The Big 5 Wild gap volunteer project offers you a unique experience in the African bush and gives you the opportunity to both observe and be a part of the research and monitoring teams on the reserve. The focus of this project is key species; elephants, lions, hyenas and leopards. You will also be involved with monitoring breeding initiatives for buffalo, Livingston eland and nyala.
The Reserve is a vast Big 5 nature reserve covering an area of 25.000 hectares and sits in the Lowveld area, the home of nature conservation in South Africa. The monitoring work done here helps with management of the animals in the reserve.
The data collected is also made available to students and researchers, as well as a number of national conservation projects, including the Endangered Wildlife Trust (EWT).
Whether on a monitoring drive, on foot, or observing the wildlife at a waterhole, all of your work will be done under the guidance of qualified rangers. As each activity has a pre-determined objective, you don’t only get to view the animals, but are also able to assist in the conservation of these species. You will be living close to many wild animals in the bush. Nothing beats being surrounded by a herd of elephants or a pride of lions and being able to spend time observing their individual traits and family dynamics.
At the end of the day, you’ll return to the camp to share your experiences over dinner around the open fire and then fall asleep to the sounds of the bush. Join us for what is, quite simply, the experience of a lifetime.
Volunteers will work 6 days a week.
Project start day. Town trip to pick up volunteers and restock supplies.
Early start on a set-route drive as part of our game counting programme to determine populations of general game. In the afternoon we depart for a monitoring drive to locate one of our key species of interest; lion, elephant, leopard or hyena.
Waterhole monitoring in the morning to determine species utilisation of the area. We set off for a drive in the afternoon to the breeding boma to monitor the buffalo,Livingstone eland and nyala.
Habitat work; we could be busy with exotic plant removal, erosion control or bush clearing. In the afternoon or evening, we head out on hyena monitoring and night patrol.
Early morning start, we will be out locating the elephants as part of the ongoing research into the elephant contraception programme. The afternoon involves monitoring bird species en-route to a sleep out under the stars with the Endangered Species project.
Habitat work in the morning, followed by an afternoon monitoring drive focusing on the lion population. The evening could involve a visit to the local pub or indulging in a typical South African braai (BBQ)

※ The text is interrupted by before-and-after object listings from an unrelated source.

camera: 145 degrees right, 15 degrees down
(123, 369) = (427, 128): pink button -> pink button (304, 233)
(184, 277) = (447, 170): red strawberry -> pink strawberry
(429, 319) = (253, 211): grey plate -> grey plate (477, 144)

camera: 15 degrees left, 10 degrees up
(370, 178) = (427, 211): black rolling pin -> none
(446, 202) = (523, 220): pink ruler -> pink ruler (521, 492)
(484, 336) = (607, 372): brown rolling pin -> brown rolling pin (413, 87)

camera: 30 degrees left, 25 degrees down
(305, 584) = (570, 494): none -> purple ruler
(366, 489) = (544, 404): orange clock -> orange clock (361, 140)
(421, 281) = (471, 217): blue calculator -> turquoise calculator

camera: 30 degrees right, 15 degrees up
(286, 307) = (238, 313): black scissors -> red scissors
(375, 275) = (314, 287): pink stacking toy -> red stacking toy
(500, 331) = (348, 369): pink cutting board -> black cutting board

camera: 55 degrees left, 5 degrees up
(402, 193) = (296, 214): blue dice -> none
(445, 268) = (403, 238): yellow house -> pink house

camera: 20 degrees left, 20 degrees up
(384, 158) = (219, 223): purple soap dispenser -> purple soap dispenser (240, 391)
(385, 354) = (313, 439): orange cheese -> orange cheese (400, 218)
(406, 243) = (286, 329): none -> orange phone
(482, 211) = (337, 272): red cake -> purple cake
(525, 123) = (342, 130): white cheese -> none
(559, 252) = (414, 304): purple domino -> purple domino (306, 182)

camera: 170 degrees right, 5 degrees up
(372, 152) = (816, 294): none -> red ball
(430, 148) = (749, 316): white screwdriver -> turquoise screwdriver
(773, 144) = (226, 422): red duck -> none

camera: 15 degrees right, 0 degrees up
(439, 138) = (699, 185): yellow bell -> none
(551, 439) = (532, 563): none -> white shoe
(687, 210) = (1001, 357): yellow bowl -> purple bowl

A planned outing or free day for volunteers to relax or head out on their own. In between activities, volunteers will receive a series of presentations on the work of the project, or how to approach dangerous game on foot, or possibly even a Zulu lesson. This time will also be used to transfer all data collected onto the computers and compile the weekly research report, as well as helping out with vehicle checks and cleaning.